Space Invader Generator


I read about a very interesting technique some time ago. A method was proposed for generating a completely random set of low resolution space invader like creatures. The idea was extremely simple and elegant. The key to the technique is its use of symmetry, since the human mind likes to find form and meaning in symmetric things.

For my implementation I chose a size of 5×5 pixels for my invaders and a line of symmetry down the middle. More specifically, the first three pixels of each row are random, and the last two are mirrors of the first two. For this technique I implemented my own pseudo random number generator using a linear feedback shift register technique. The color of each of the invaders shown corresponds to the seed of the random number generator when it was formed. This seed could be used to re-generate any space invader, but this implementation does not support this currently since the seed is 32bits wide and a colour is clearly 3x8bits or 24bits.

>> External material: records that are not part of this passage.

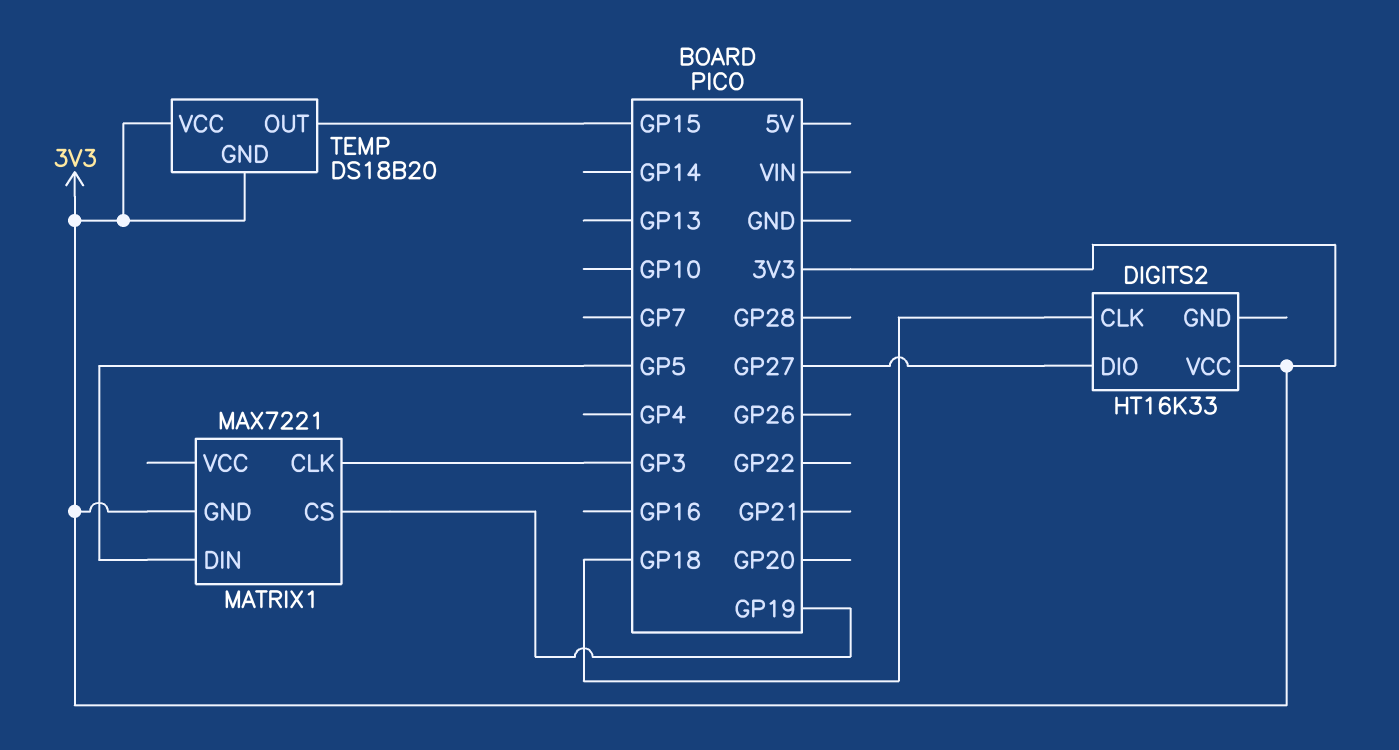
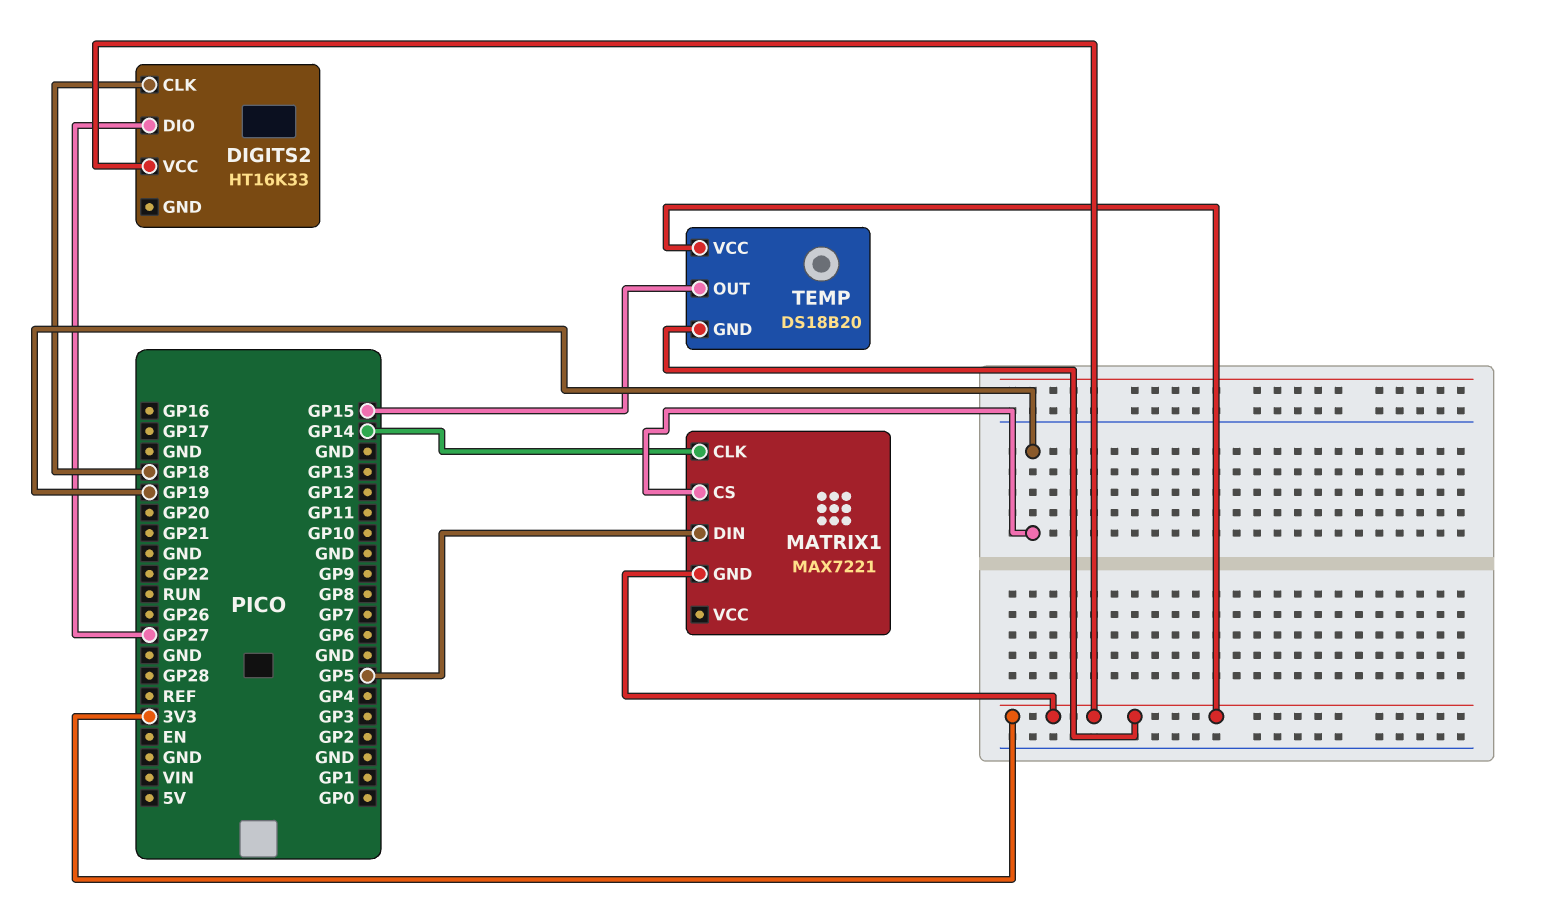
MATRIX1 pin CLK: GP3 -> GP14

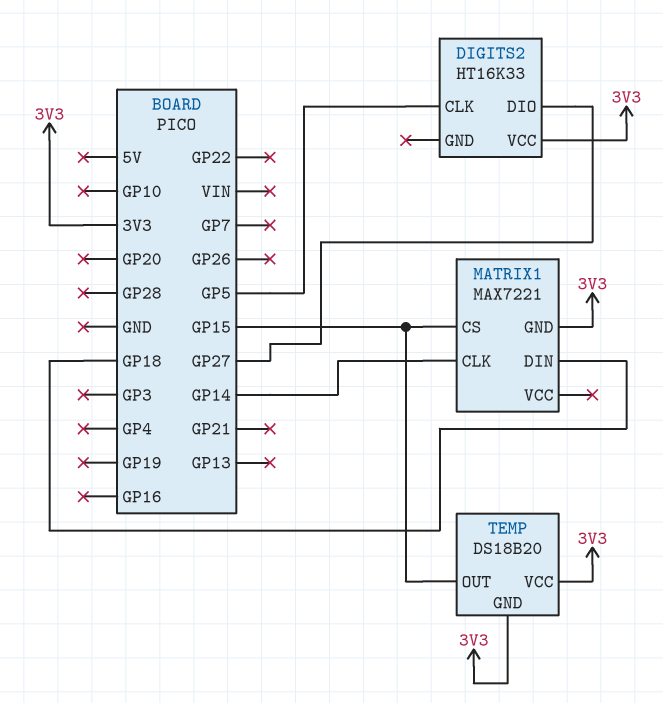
DIGITS2 pin CLK: GP18 -> GP5
MATRIX1 pin CS: GP19 -> GP15
MATRIX1 pin DIN: GP5 -> GP18

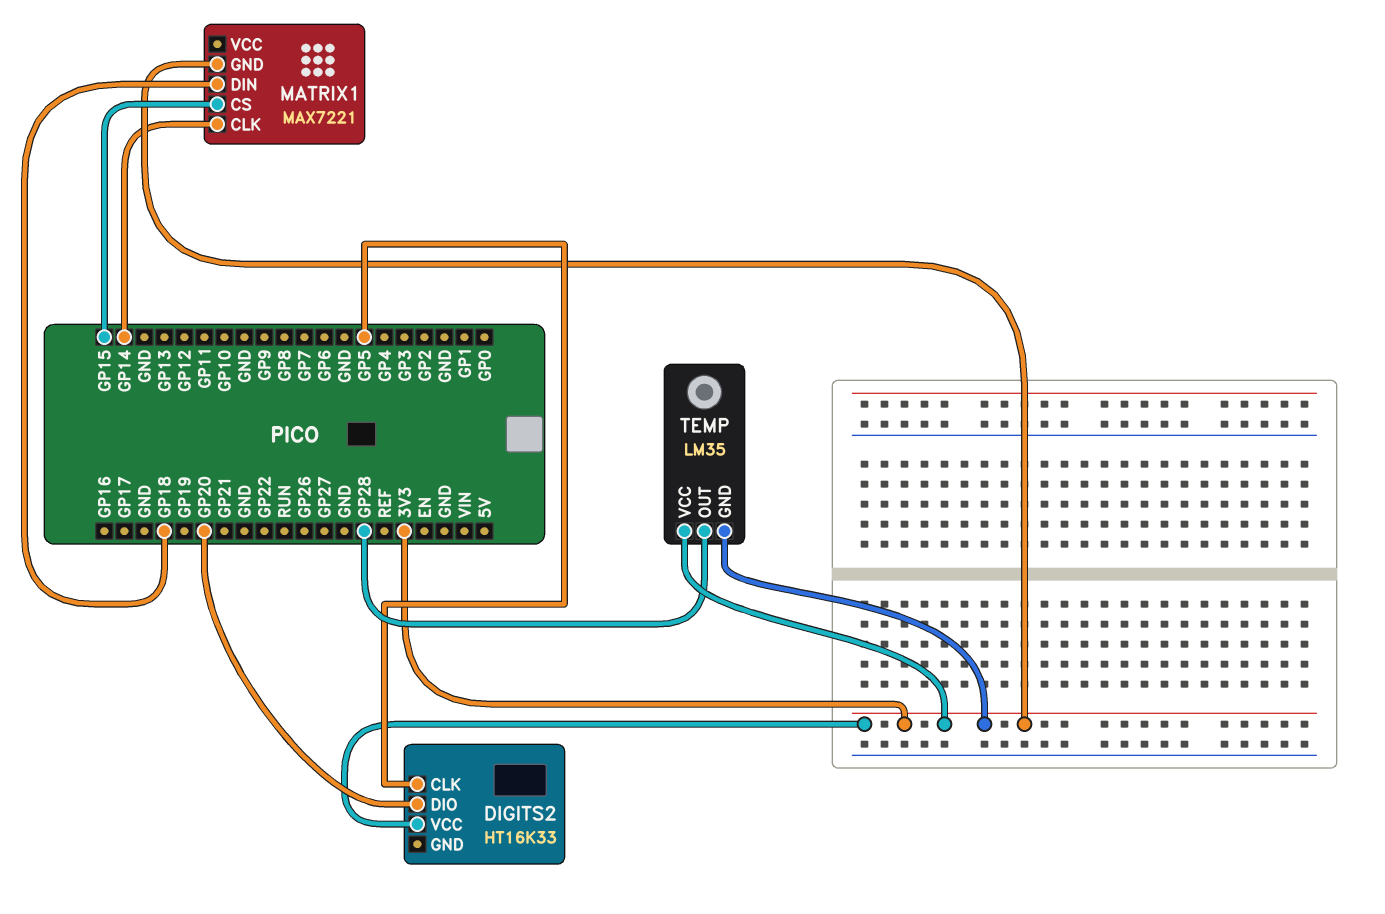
DIGITS2 pin DIO: GP27 -> GP20
TEMP: DS18B20 -> LM35
TEMP pin OUT: GP15 -> GP28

The code can be found here:


It would be great to add this to a game like geometry wars and have all of your enemies procedurally generated, from their visuals down to their abilities. The scope for using this in a retro computer game seem really endless.

Isometric Water


Here is a video of a little demo I put together a few years back. For this demo, I decided to take a popular and very fast method for simulating water in 2D and project it isometrically over a typical game land mass. I had to create a software Z-Buffer using the alpha channel of the 32bit frame buffer. This is so that the water waves interact with and don’t penetrate the voxels of the landscape as well as rendering properly. I also implemented rudimentary diffraction and shadows on the water waves. Everything here is software rendered using fixed point arithmetic. I really love this effect and I would love to apply this technique to any game I made using an isometric terrain.

Watch it in motion here:

Art and animation practice

I have not just been working on Ninja Flare since the submission deadline of LD#26 however. I have been experimenting with lots of pixel art for game ideas I have had.


Since my childhood have always loved the god games from Bullfrog, such at theme park and dungeon keeper. I have always wanted to make a god/simulation game involving a small group of people trying to gather resources to survive the natural elements. I made a mockup of what a game of this sort may look like visually. The little people could collect food by hunting and fishing, as well as collecting lumber for fires and for making cabins to shelter from the cold.

An alternative in the same vein as the above game is shown below.


The game would take place on a small island, far out at sea. A man and his wife, live out there days in a small cabin on top of this island. It would be more of an interactive simulation then a game in my mind. Just something nice to look at. There would be a day and night cycle, rain, snow and sunshine. The plants and flowers could come into bloom and then die off. The man and his wife would collect resources and use them to survive, again fishing, collecting wood, rocks etc to maintain themselves and their cabin. The art style shown is not really what I was aiming for so I will still be playing around with this idea a lot.

There was a great entry into this LD#26 Game Jam that really resonated with me. It is called potato dungeon. The art and setting are just great and really inspired me to knock up a pixel style demake of it.


The characters here are just great fun to animate. The dragon is my own design, but the horse, knight and pig are very true to the art of the original. I would love to program a mockup of this one day.